Cyprian's famous dictum, extra ecclesiam nulla salus, 25 is wrong. It has always been wrong. As Tillich says, the New Being 26 is not dependent on the special symbols in which it is expressed. It has the power to be free of every form in which it appears. There is salvation in every Name of God and in every Religion man has made for working out his own salvation.

This is the matrix of life for the Church now and in the centuries to come. The Church is in a condition of religious and cultural heteronomy, not hegemony. We have a diaspora Church, to use a phrase from another point of view. The essence of the Church, which is religious and cultural theonomy, is alive and well within this context of religious and cultural heteronomy.

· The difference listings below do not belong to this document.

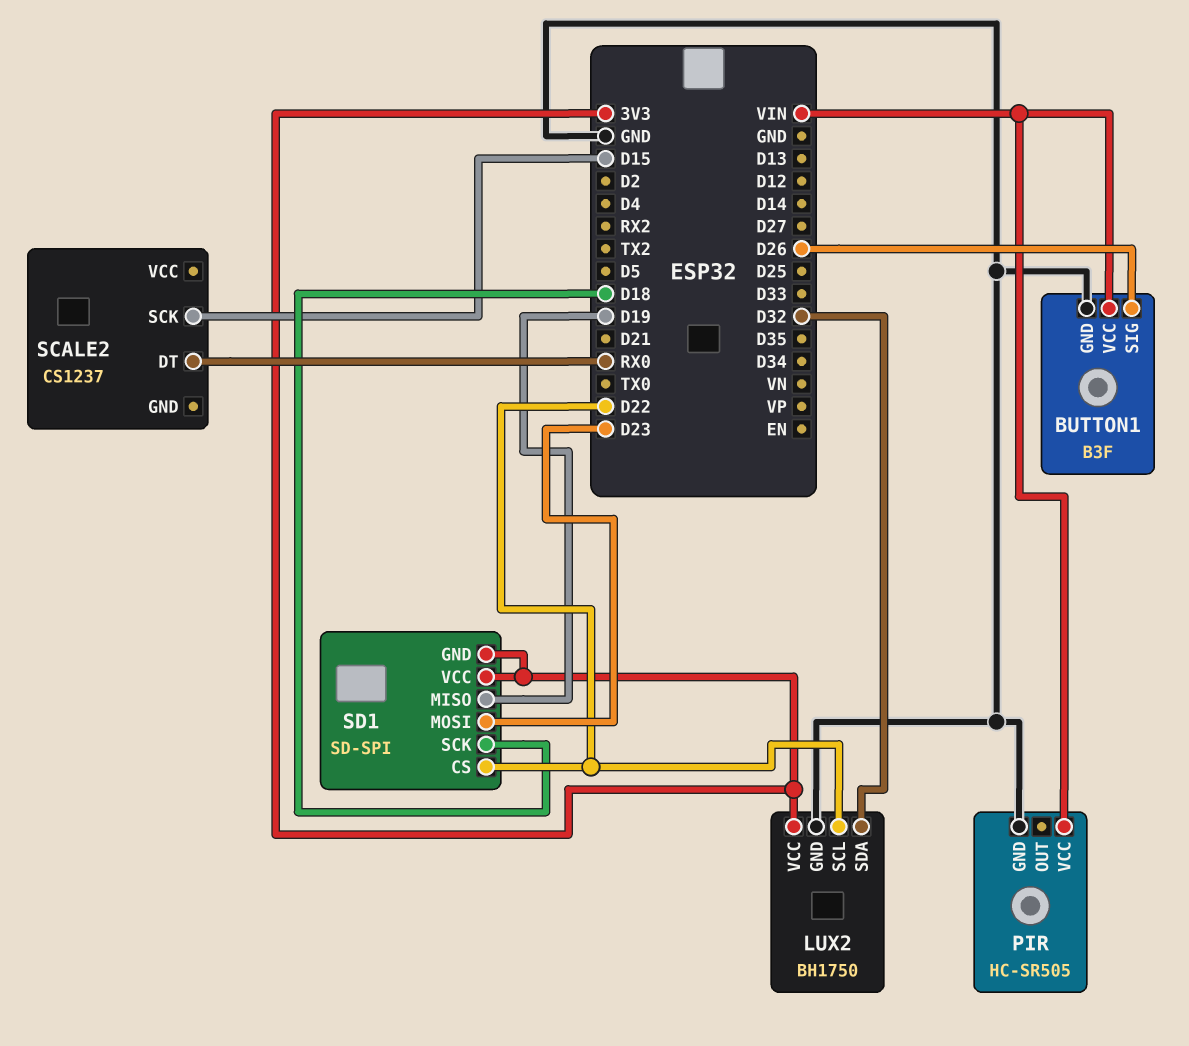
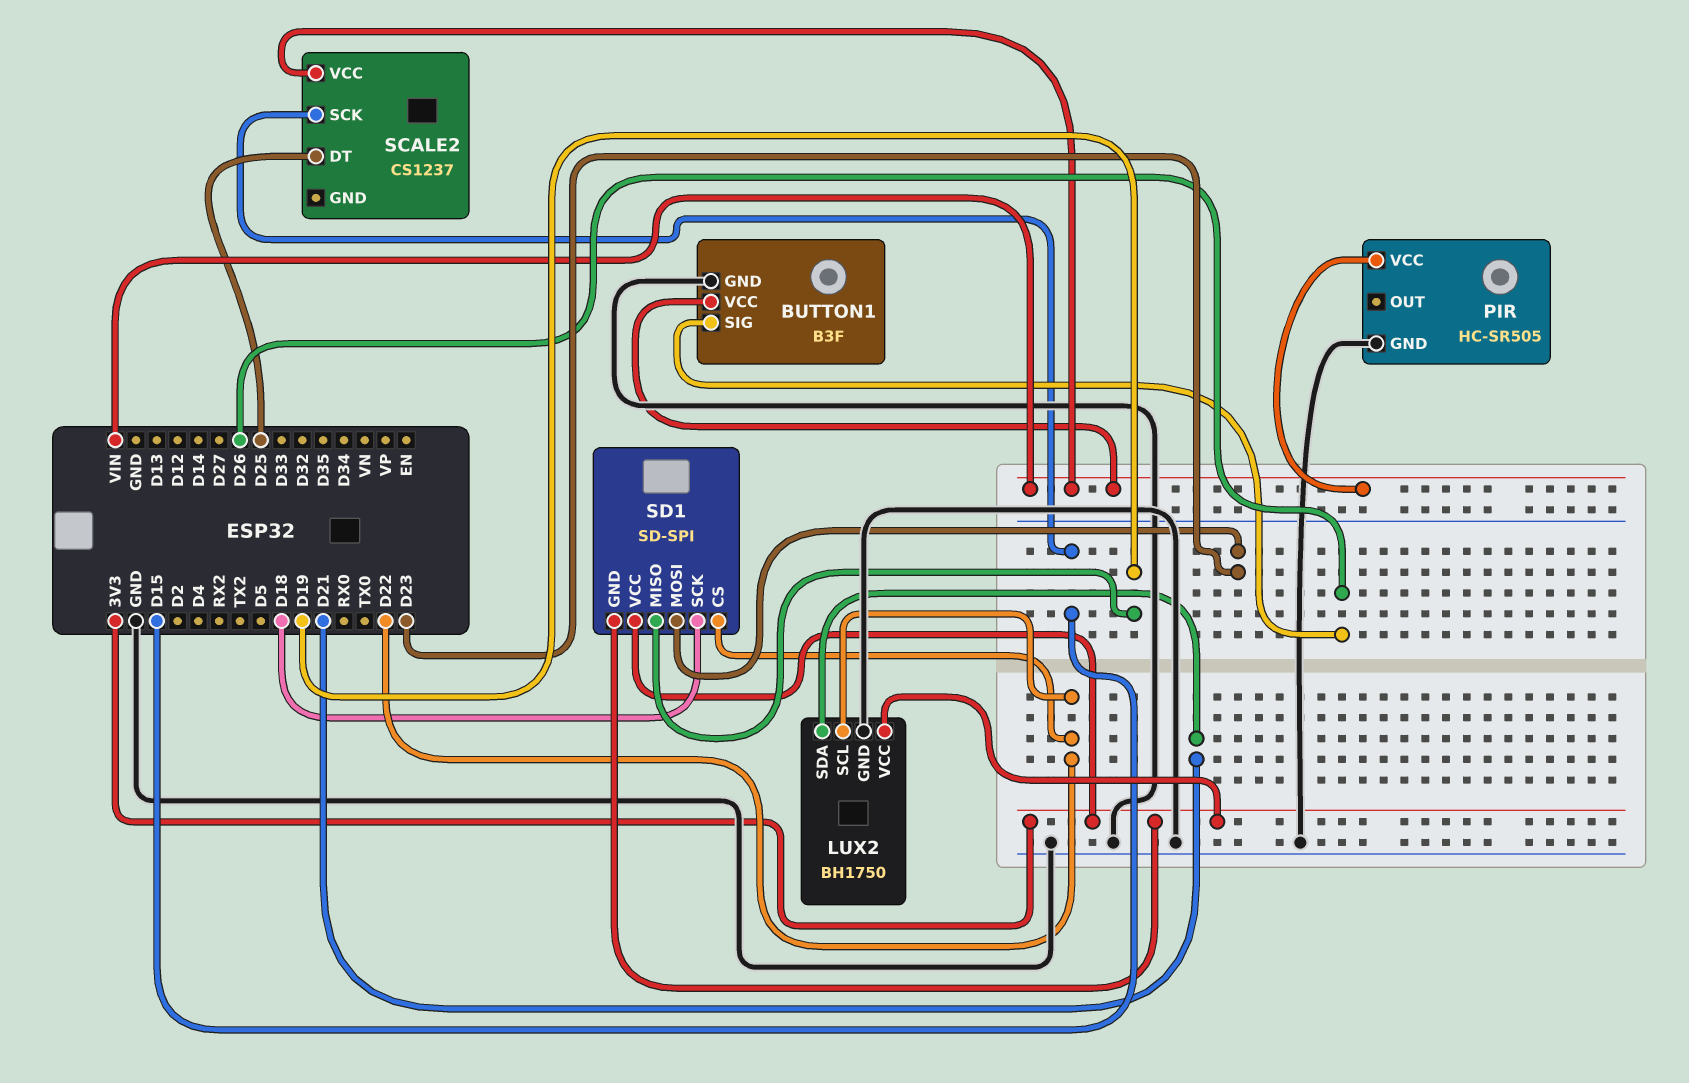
LUX2 pin SDA: D32 -> D21
SCALE2 pin DT: RX0 -> D25
SCALE2 pin VCC: none -> VIN

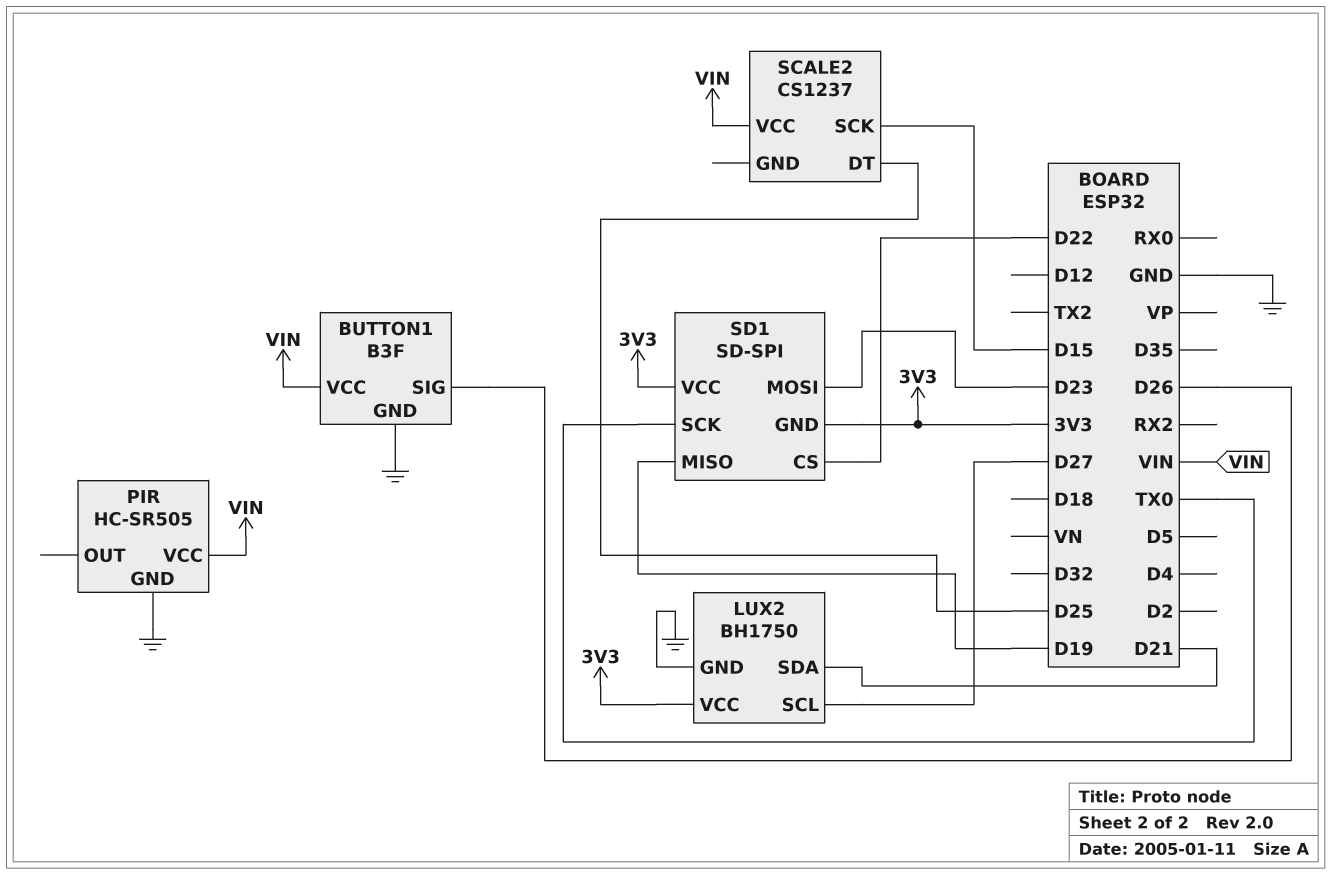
LUX2 pin SCL: D22 -> D27
SD1 pin SCK: D18 -> TX0

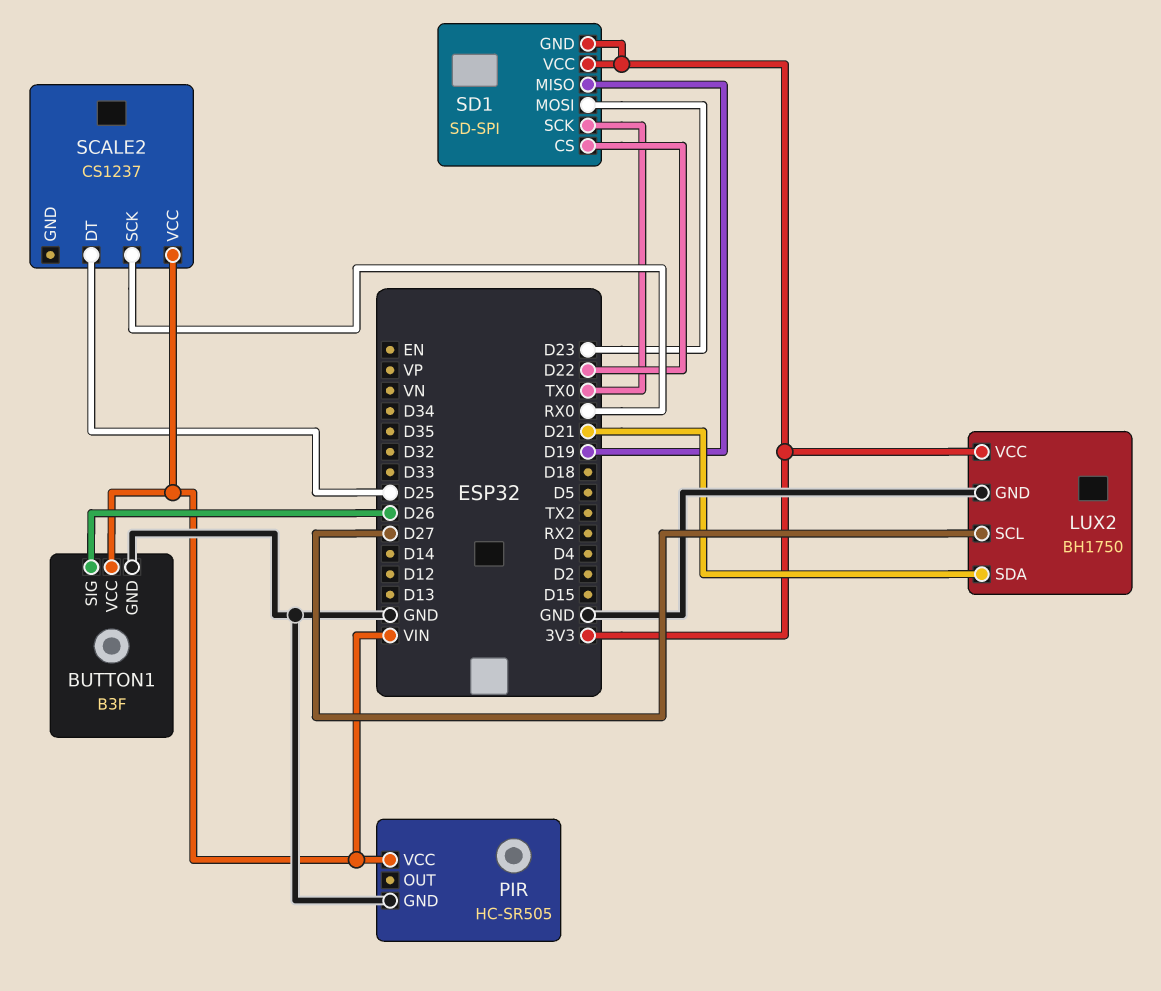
SCALE2 pin SCK: D15 -> RX0

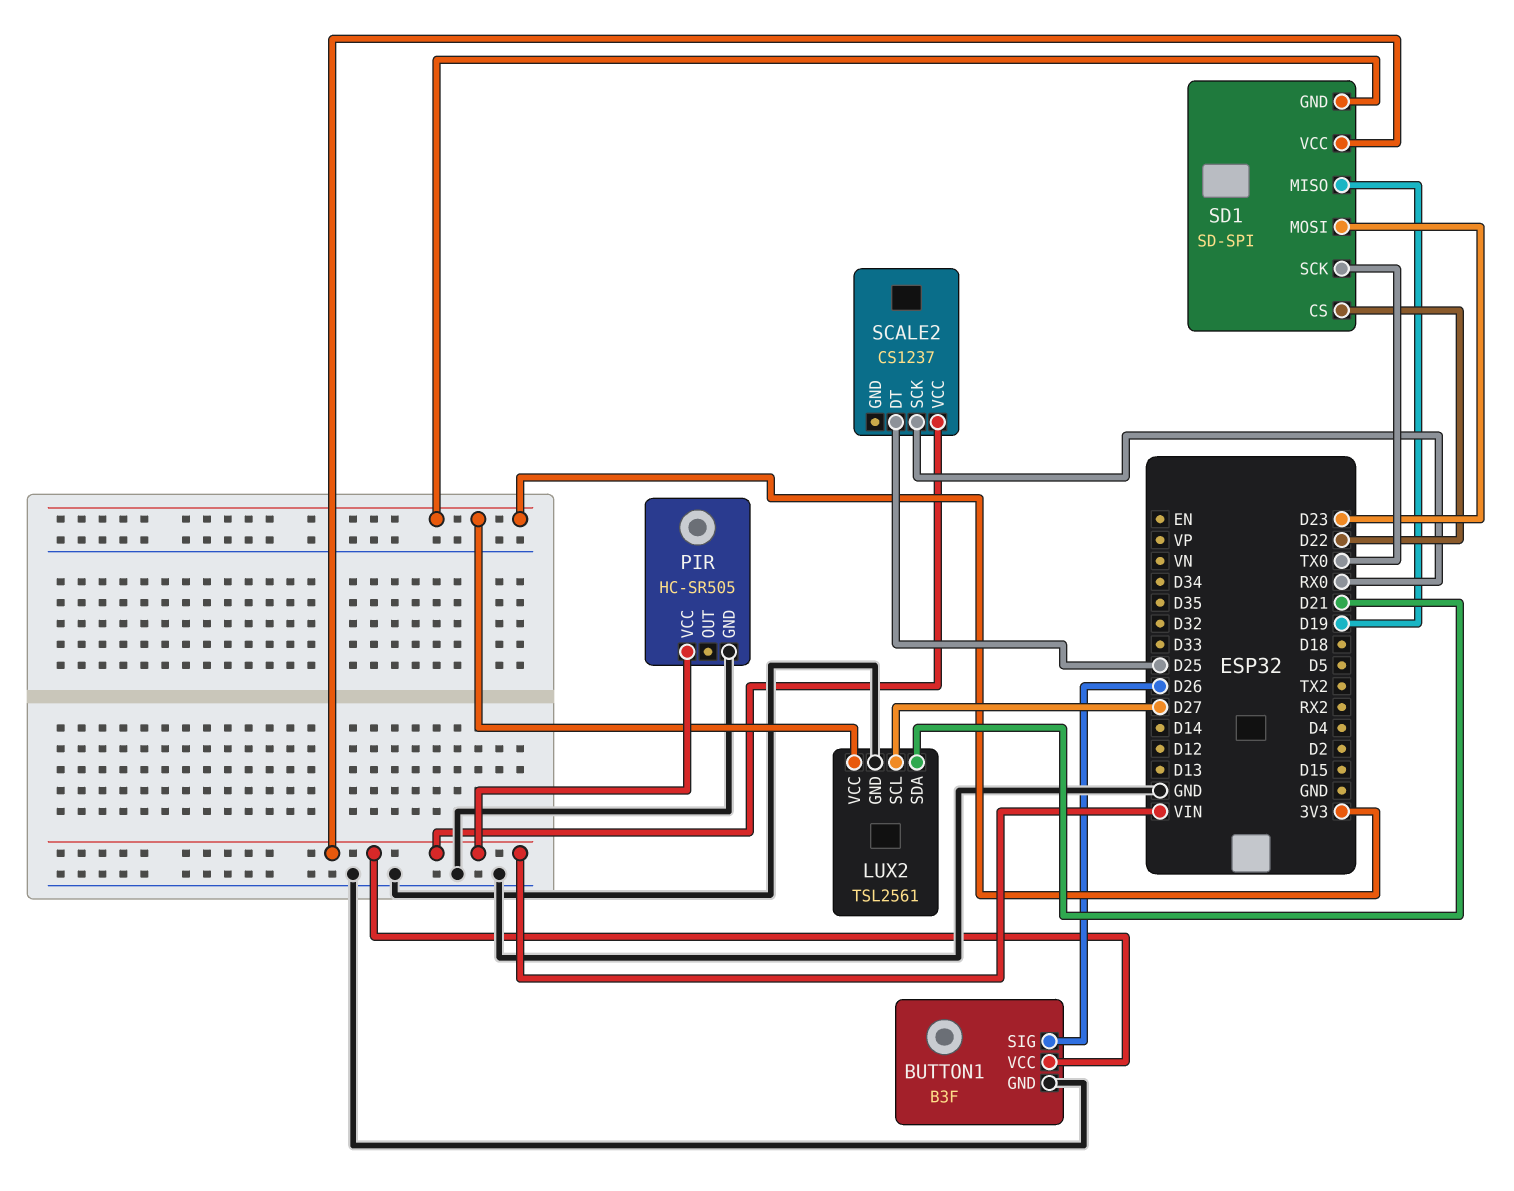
LUX2: BH1750 -> TSL2561
SD1 pin VCC: 3V3 -> VIN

We have to dive inwardly to find it. To learn spiritual theonomy in a context of religious and cultural heteronomy is our challenge. Bonhoeffer saw this challenge through his words religionless Christianity and Hoekendijk saw it through his words the Church inside out. Become monastics.

The over-all problem is, there are many ways to yearn for God, many Names to use, and so, what is the proper course of piety in this situation? It is a problem posed not only by the fact of cultural diversity or pluralism but also by the necessity to accommodate individual taste, which is always unique. The final redactors' answer is, exclude all but one Name and do that by elevating the personality who carried that Name to a position within the Godhead. In other words, their answer is religious and cultural hegemony, the thing we do not and cannot have. We need to examine this problem and the final redactors' answer to it. We need to produce our own answer to the problem, one that is related to but not entirely based on the final redactors' answer.

There are three kinds of religious activity. We call these the lay, clerical and monastic activities. A technical word for monastic activity is religious. In this usage, the word religious means a person who is living a reclusive life, away from the hubbub of ordinary affairs. The word does not imply that monastics are religious, in the usual sense of the word, while laity and clergy are not. Its usage here is the technical one: it is a synonym for monastic.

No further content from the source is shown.